1. A damascene process for forming a via over a substrate having a conductive layer thereon, comprising the steps of:

forming a low dielectric constant material layer over the substrate;

forming a low temperature hard mask layer over the low dielectric constant material layer, wherein temperature for forming the hard mask layer is low enough to prevent any damaging effects on the properties of the low dielectric constant material layer;

patterning the low temperature hard mask layer to form an opening above the conductive layer;

etching the exposed low dielectric constant material layer using the low temperature hard mask layer to form a via hole;

forming an adhesion promoter liner on the interior walls of the via hole; and

depositing metallic material into the via hole to form a via.

2. The process of claim 1, wherein the low temperature hard mask layer has a formation temperature below 200° C.

3. The process of claim 1, wherein the step of forming the low temperature hard mask layer includes performing a high-density plasma chemical vapor deposition.

4. The process of claim 3, wherein the step of performing the high-density plasma chemical vapor deposition includes gripping the substrate with an electrostatic chuck and freeing the substrate from any bias voltage.

5. The process of claim 1, wherein material constituting the low temperature hard mask layer includes silicon oxide.

6. The process of claim 1, wherein before the step of forming the low dielectric constant material layer, further includes forming a passivation layer over the substrate, and after the step of forming the via hole, further includes etching the exposed passivation layer.

7. The process of claim 1, wherein material constituting the metallic layer includes copper.

8. The process of claim 1, wherein the step of depositing metallic material into the via hole further includes:

depositing a metallic material over the substrate by electroplating so that the via hole is filled; and

removing excess metallic material outside the via hole.

9. The process of claim 8, wherein the step of depositing metallic material over the substrate includes depositing copper and before the step of depositing metallic material further includes forming a copper seed layer.

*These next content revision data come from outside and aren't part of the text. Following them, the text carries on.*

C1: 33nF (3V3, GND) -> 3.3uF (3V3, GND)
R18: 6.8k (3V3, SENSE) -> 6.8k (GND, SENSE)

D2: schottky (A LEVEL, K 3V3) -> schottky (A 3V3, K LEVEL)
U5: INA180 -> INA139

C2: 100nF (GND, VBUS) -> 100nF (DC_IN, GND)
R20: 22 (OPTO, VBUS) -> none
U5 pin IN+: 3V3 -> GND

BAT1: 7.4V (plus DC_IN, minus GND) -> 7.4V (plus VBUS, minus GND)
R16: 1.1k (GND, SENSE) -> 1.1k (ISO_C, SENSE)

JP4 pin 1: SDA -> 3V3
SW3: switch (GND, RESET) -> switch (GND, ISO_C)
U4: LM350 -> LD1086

10. The process of claim 8, wherein the step of removing excess metallic material outside the via hole includes performing chemical-mechanical polishing.

11. A dual damascene process for forming a via over a substrate having a conductive layer thereon, comprising the steps of:

forming a low dielectric constant material layer over the substrate;

forming a low temperature hard mask layer over the low dielectric constant material layer, wherein temperature for forming the hard mask layer is low enough to prevent any damaging effects on the properties of the low dielectric constant material layer;

patterning the low temperature hard mask layer to form an opening above the conductive layer;

etching the exposed low dielectric constant material layer using the low temperature hard mask as a mask to form a via hole;

etching a trench in the low temperature hard mask layer and the low dielectric constant material layer, wherein the trench overlaps with the via hole and the trench together with the via hole form a dual damascene opening;

forming an adhesion promoter liner on the interior walls of the dual damascene opening; and

depositing metallic material into the dual damascene hole to form a via and a conductive line.

12. The process of claim 11, wherein the low temperature hard mask layer has a formation temperature below 200° C.

13. The process of claim 11, wherein the step of forming the low temperature hard mask layer includes performing a high-density plasma chemical vapor deposition.

14. The process of claim 13, wherein the step of performing the high-density plasma chemical vapor deposition includes gripping the substrate with an electrostatic chuck and freeing the substrate from any bias voltage.

15. The process of claim 11, wherein material constituting the low temperature hard mask layer includes silicon oxide.

16. The process of claim 11, wherein before the step of forming the low dielectric constant material layer, further includes forming a passivation layer over the substrate, and after the step of forming the via hole, further includes etching the exposed passivation layer.

17. The process of claim 11, wherein the low dielectric constant material layer is a composite layer that includes a first dielectric layer below, an etching stop layer in the middle and a second dielectric layer at the top, and etching can stop at the etching stop layer in the trench-forming step.

18. The process of claim 11, wherein the step of etching a trench in the low dielectric constant material layer includes:

forming an anti-reflection coating over the substrate;

forming a patterned photoresist layer over the anti-reflection coating, wherein the patterned photoresist layer has a trench-like opening that exposes the via hole; and

removing the exposed anti-reflection coating, the low temperature hard mask layer and a portion of the low dielectric constant material layer using the photoresist layer as a mask to form the trench.

19. The process of claim 11, wherein material constituting the metallic layer includes copper.

20. The process of claim 11, wherein the step of depositing metallic material into the dual damascene process includes the sub-steps of:

depositing a metallic material over the substrate by electroplating so that the dual damascene hole is filled; and

removing excess metallic material outside the dual damascene hole.

21. The process of claim 20, wherein the step of depositing metallic material over the substrate includes depositing copper and before the step of depositing metallic material further includes forming a copper seed layer.

22. The process of claim 20, wherein the step of removing excess metallic material outside the dual damascene hole includes performing chemical-mechanical polishing.